This was the home of a prosperous shopkeeper in East Birmingham, one who had two full floors of living quarters above the shop, with the addition of a couple of comfortable attic rooms. The ground floor has been altered somewhat, but only in the incidentals; on the whole, the building is in a splendid state of preservation.
The Art Nouveau style never made much headway in Pittsburgh, but there are a few examples of ornamentation in a style that deserves that name—especially stained glass, which lends itself to the kind of abstraction we associate with Art Nouveau. This window is in a storefront near the Birmingham Bridge.

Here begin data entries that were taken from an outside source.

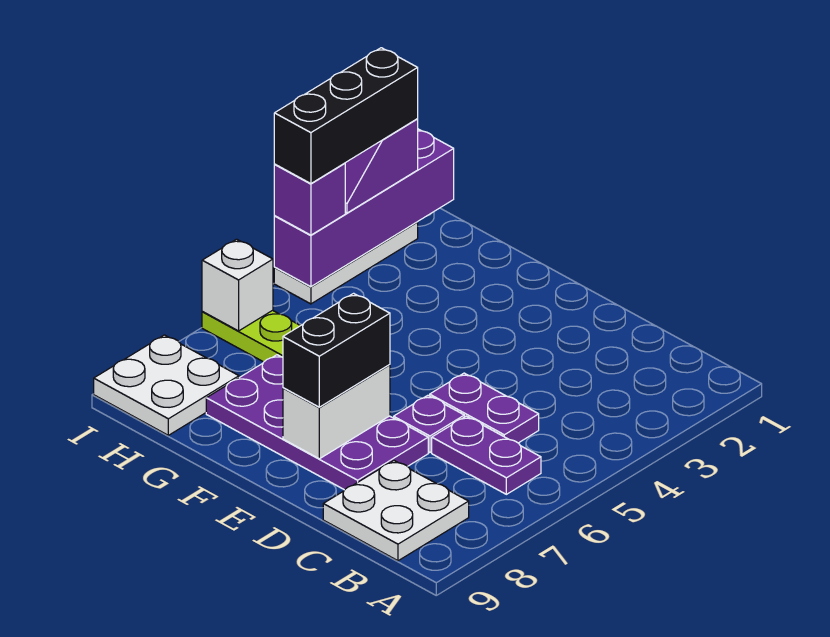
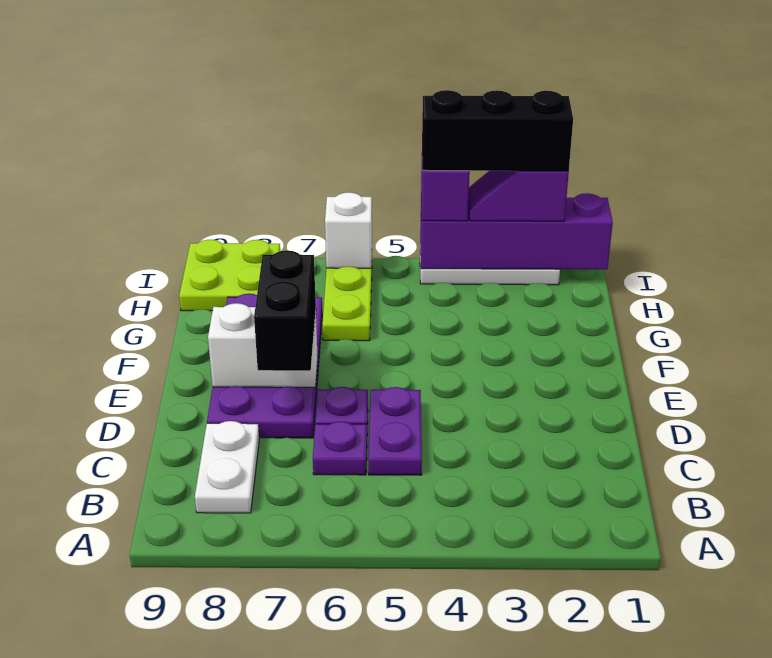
purple plate B6:C6 level 1 -> purple plate C6 level 1
white plate B8:C9 level 1 -> white plate B8:C8 level 1
black brick E7:E8 level 3 -> black brick D7:E7 level 3
white plate H8:I9 level 1 -> lime plate H8:I9 level 1

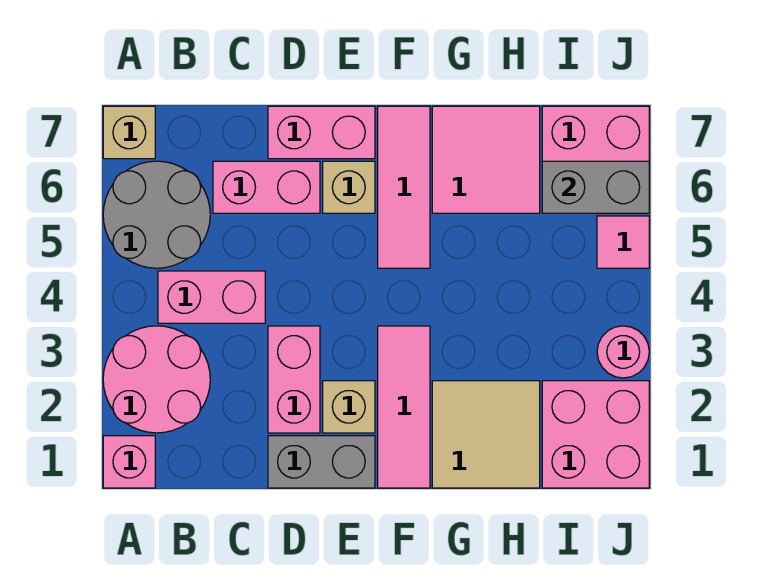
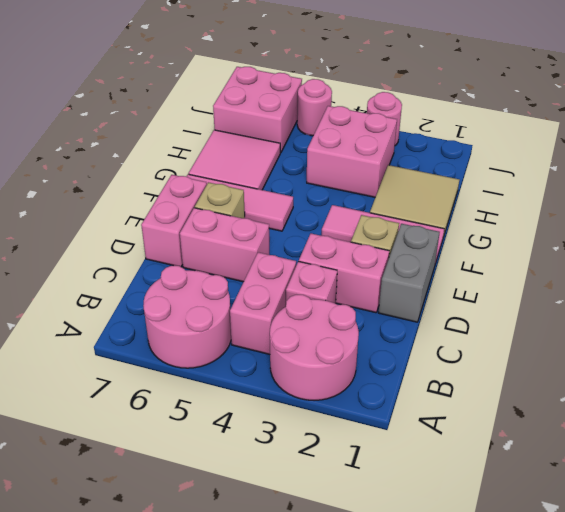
pink brick A1 level 1 -> pink brick C3 level 1
grey round brick A5:B6 level 1 -> pink round brick A5:B6 level 1
tan brick A7 level 1 -> none
pink brick C6:D6 level 1 -> pink brick D5:D6 level 1
pink brick I1:J2 level 1 -> pink brick H3:I4 level 1
grey brick I6:J6 level 2 -> none
pink tile J5 level 1 -> pink round brick J5 level 1

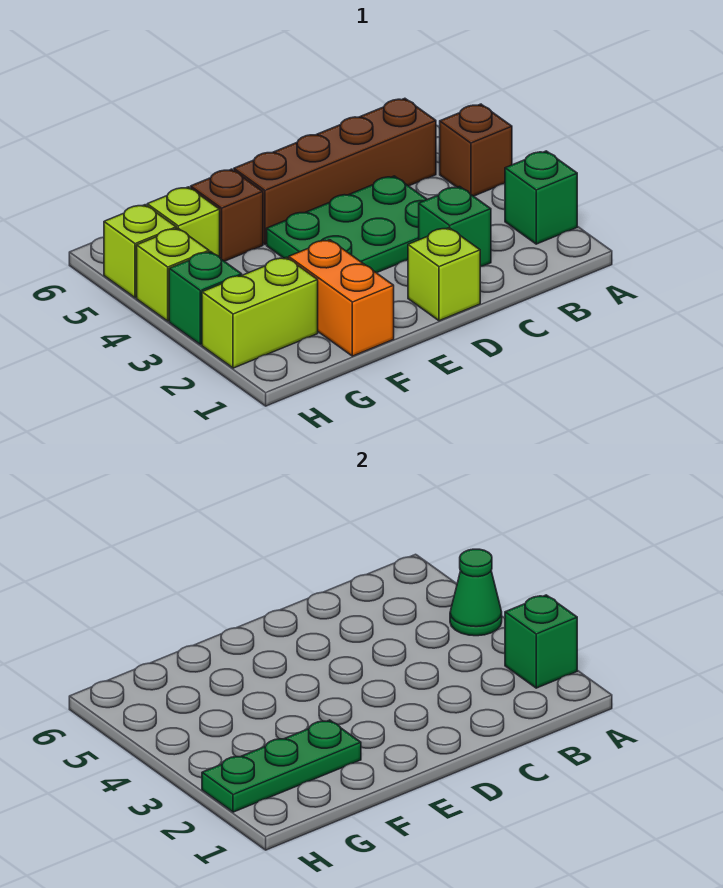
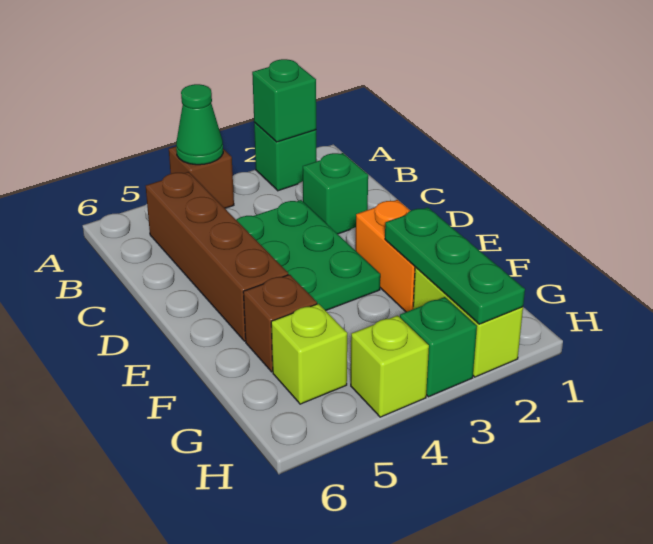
lime brick D1 level 1 -> none
orange brick F1:F2 level 1 -> orange brick E2:F2 level 1
lime brick H5 level 1 -> none

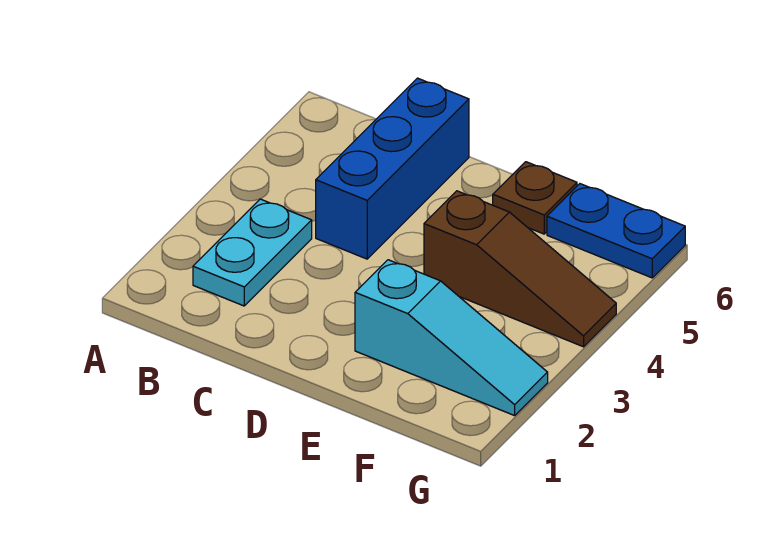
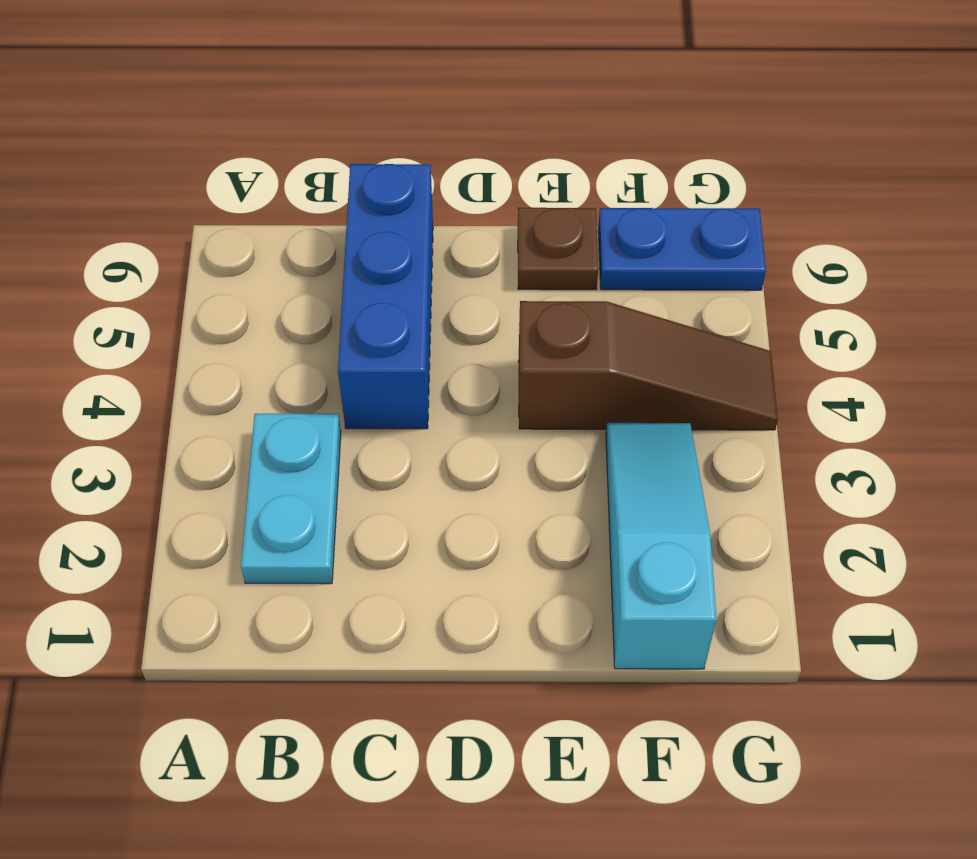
cyan slope E2:G2 level 1 top E -> cyan slope F1:F3 level 1 top 1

A pair of storefronts in a commercial building between 15th and 16th Streets. The decorations are very well preserved—enlarge the picture to see how the ornaments in the carved cornice match the keystones in the flattened arches. Notice also the recessed entrances. Old Pa Pitt is still astonished that we have forgotten the reason for those. The reason is that, if the entrance were flush with the sidewalk, someone leaving the store could swing the door out into a passing pedestrian’s face. This happens more often than we realize in modern storefronts, or old ones that have been modernized, and apparently the reaction each time is “Who could have seen that coming?”—to which the answer is “Any Victorian architect.”
Note the distinctive beehive ornament in the middle of the building that serves as the date stone.